The vehicle is a 2013 Chrysler Town & Country with the 3.6l Pentastar engine. It has 108k miles. The vehicle is throwing an intermittent P0018 code. Analyzing history freeze frame data of the P0018 did not yield any notable patterns, though it does seem to occur before operating temperature is reached (previous 4 occurrences all within 110-148 degrees Farenheit at the ECT). I can post freeze frame data if needed.
I hooked up the Pico to both exhaust & intake CMP sensors and noticed they are not in-sync (B1 Intake CMP should match B2 exactly, same for exhaust). Off by several milliseconds. From other reading online I was led to believe they should match perfectly. I've attached the waveform I pulled from a Key-on Engine-idle session earlier today. It appears B2 Exhaust CMP is triggering before B1 Exhaust CMP as if the two are out of alignment.
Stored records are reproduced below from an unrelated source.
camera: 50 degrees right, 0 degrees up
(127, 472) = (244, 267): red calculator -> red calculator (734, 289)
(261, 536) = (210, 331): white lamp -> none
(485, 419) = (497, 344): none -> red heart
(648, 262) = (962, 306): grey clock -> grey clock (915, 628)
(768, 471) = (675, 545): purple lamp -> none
It stays this way fairly consistently, but they will occasionally line up as they should. Intake CMP is a different story. For most of the time B2 will trigger first and drop out first, but sometimes it will be B1 which doesn't make sense for a jumped tooth situation. I would think it would be consistently off on one or the other. Perhaps the chain is stretching/constricting ever so slightly causing this?
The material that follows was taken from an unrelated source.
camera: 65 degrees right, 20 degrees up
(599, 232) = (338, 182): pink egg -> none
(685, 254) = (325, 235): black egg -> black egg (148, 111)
I probably should add in/compare the CKP signal since P0018 is a CKP-CMP correlation problem, but it's a pain to get at the connector and I know these 3.6's are notorious for camshaft issues. It is a new CMP sensor on Bank 2.
If anyone has any input I would greatly appreciate it. Look forward to hopefully aiding others on this forum!
- Attachments
-
- Chrysler_Town &&&&&&&& Country_2013_Petrol_20220409-0001.psdata
- (7.15 MiB) Downloaded 62 times
-
- OneWave
- Posts: 13
- Joined: Mon May 09, 2022 1:09 pm
Re: 2013 Chrysler Town & Country 3.6L Pentastar P0018
Also on these the reluctor wheels on the camshafts are known to slip. it requires a special tool to measure it. but I think you may be able to rig something up.